Federal Drug Crimes

New Jersey Federal Drug Crimes Defense Attorneys

arrested for a federal drug crime

All drug offenses are considered both state and federal crimes. Anyone arrested for any drug crime can end up in the federal court system. If it has happened to you, you need to know that federal punishment for possession, distribution, manufacturing or trafficking illicit drugs is much harsher than state penalties in virtually every case.

You need an attorney as soon as possible who has federal drug crime defense experience to protect your rights and possibly your freedom.

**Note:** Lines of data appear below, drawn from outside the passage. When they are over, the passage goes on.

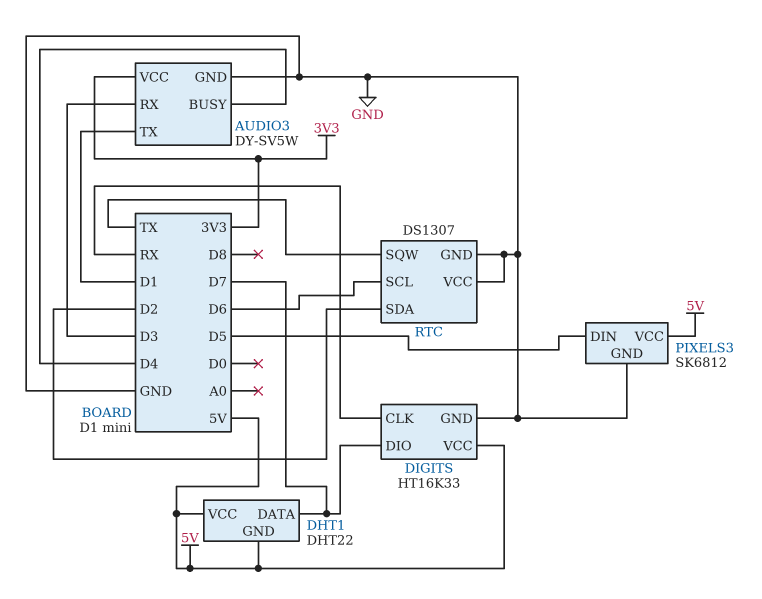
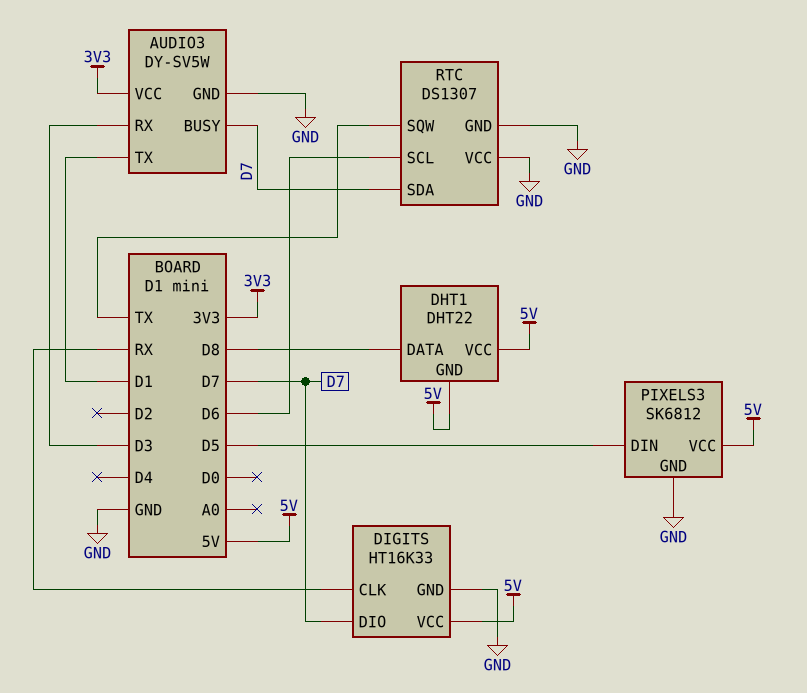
AUDIO3 pin BUSY: D4 -> D7
DHT1 pin DATA: D7 -> D8
RTC pin SDA: D2 -> D7

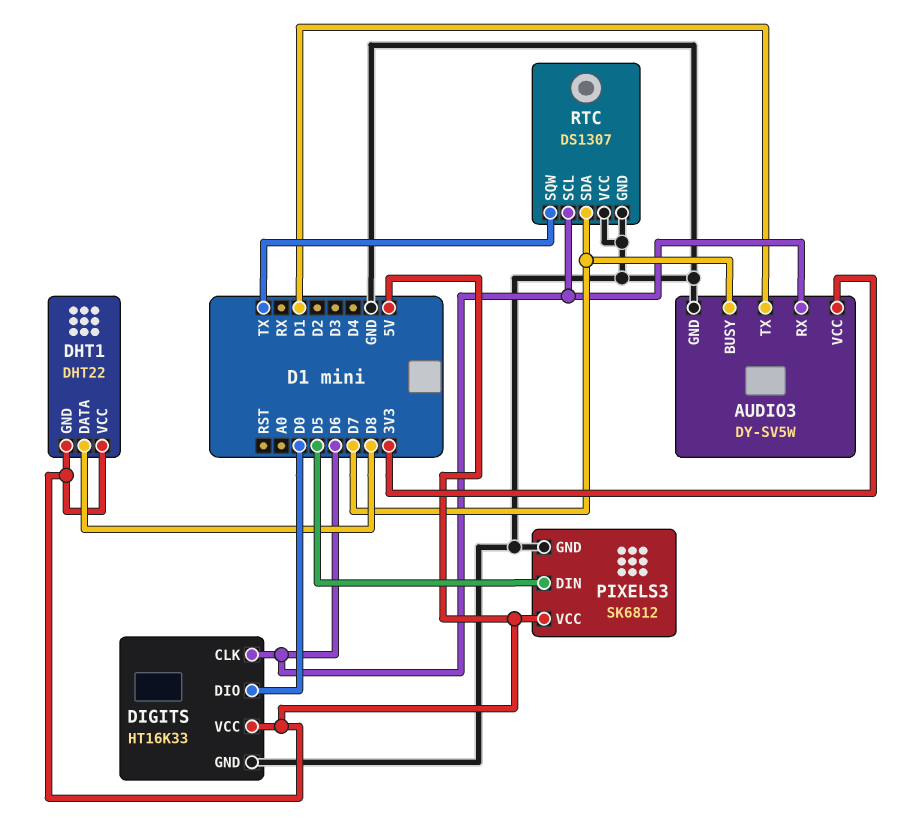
AUDIO3 pin RX: D3 -> D6
DIGITS pin CLK: RX -> D6
DIGITS pin DIO: D7 -> D0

The New Jersey drug crime attorneys at the Law Offices of Jonathan F. Marshall have the federal experience and strategic defense thinking needed to protect you.

  • Our attorneys have decades of combined experience as prosecutors and public defenders who have been on both sides of drug crime cases throughout New Jersey.
  • Individuals from across the state who have faced federal drug crime charges are glad they turned to our law firm when they needed help.
  • Whether your federal drug case involves charges of heroin or cocaine trafficking, meth lab crimes, money laundering and/or an international smuggling conspiracy, we know how to sort through the evidence to build a defense that protects your interests.

Decisions you make now could have significant impact on your future. Call or fill out our online form today to set up a free and confidential legal consultation with one of our experienced federal drug crimes attorneys at any of our nine New Jersey law offices.

Why Make a Federal Case Out of a New Jersey Drug Offense?

Both federal and state laws make it illegal to possess, use, sell, distribute or manufacture certain drugs, or controlled substances, or controlled dangerous substances, as they are known under New Jersey law.

While most drug crime arrests are made by local police, many drug crimes begin as, or become, federal cases.

A New Jersey drug crime may be pursued as a federal offense because of:

  • Jurisdiction (location). Criminal activity that crosses state lines or occurs on federal land, such as a national park or military base, will be prosecuted in federal court. If you are arrested by a federal law enforcement officer, such as while on federal land or at an airport, the case will go to federal court. Being found in possession of drugs and having traveled from New Jersey into New York, Pennsylvania, or another state, with them could result in federal charges. Evidence of having crossed state lines to sell, buy, obtain or deliver drugs will certainly result in federal charges. Smuggling drugs across international borders is a federal offense.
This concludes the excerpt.